Par contre, pour Youssoupha D., informaticien de son état, «le sommet de Dakar permettra la création d’emplois, la motivation des investisseurs qui vont affluer en nombre important vers notre pays», a-t-il fait remarquer, précisant que ce « grand rendez-vous va booster le tourisme d’affaire au Sénégal », tandis que la diplomatie sénégalaise pourra « retrouver son rôle et sa place dans le concert des nations ».

Certes à l'approche de ce sommet, bien des structures, notamment du secteur économique, ne manquent pas de se frotter les mains, à l'image des hôtels et autres centres d'accueil de la capitale où devront être hébergés les participants, Diamniadio n'ayant pas, dans la précipitation, réussi à réaliser les chaînes hôtelières prévues dans ce nouveau pôle urbain.  

Les chauffeurs de taxi, aussi bien que les sociétés de location de véhicules y flairent déjà l'aubaine, tandis que leurs tarifs annoncent déjà le pouvoir de la demande sur l'offre de couvrir les 34 kilomètres qui sépareront les lieux d'hébergement du Centre de conférence.

Le Sénégal accueille, pour la seconde fois après celui de 2006, le sommet de la Francophonie qui devra débattre de la thématique «Femmes et jeunes en francophonie vecteurs de paix, acteurs de développement» et procéder à l'élection de son Secrétaire général, l'actuel, Abdou Diouf, ancien président du Sénégal, élu à ce poste  en 2002 au Liban et réélu en 2006 en Roumanie ayant renoncé à  briguer un 3ème  mandat.

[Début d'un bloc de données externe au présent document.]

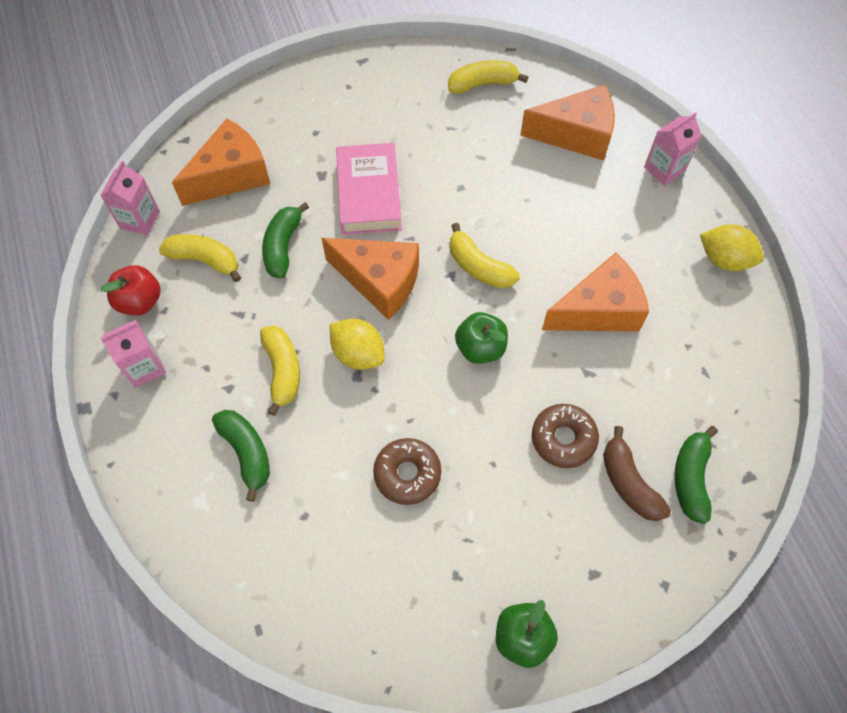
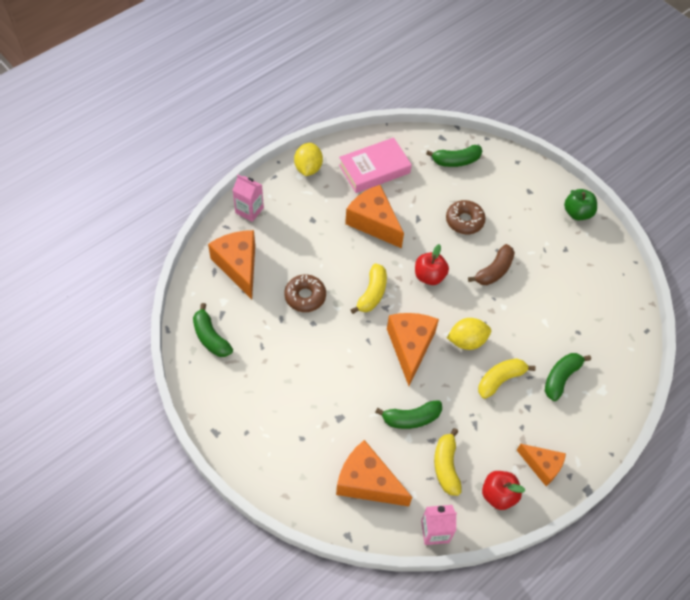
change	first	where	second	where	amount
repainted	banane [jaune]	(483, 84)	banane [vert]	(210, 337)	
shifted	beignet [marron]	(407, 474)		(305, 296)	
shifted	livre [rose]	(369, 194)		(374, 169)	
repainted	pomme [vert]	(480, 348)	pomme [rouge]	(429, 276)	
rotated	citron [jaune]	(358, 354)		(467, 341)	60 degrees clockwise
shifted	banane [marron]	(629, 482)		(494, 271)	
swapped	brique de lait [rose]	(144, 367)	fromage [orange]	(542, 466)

D'une dizaine au départ, le nombre des candidats à la succession du Sénégalais semble se réduire à cinq personnalités Henri Lopes, écrivain congolais, Pierre Buyoya, ancien président du Burundi, l'Equato-Guinéen Agustin Nze Nfumu, le Mauricien Jean-Claude de l'Estrac, actuel Secrétaire général de la Commission de l'Océan indien  (Afrique) et la Canado-haïtienne Michaëlle Jean.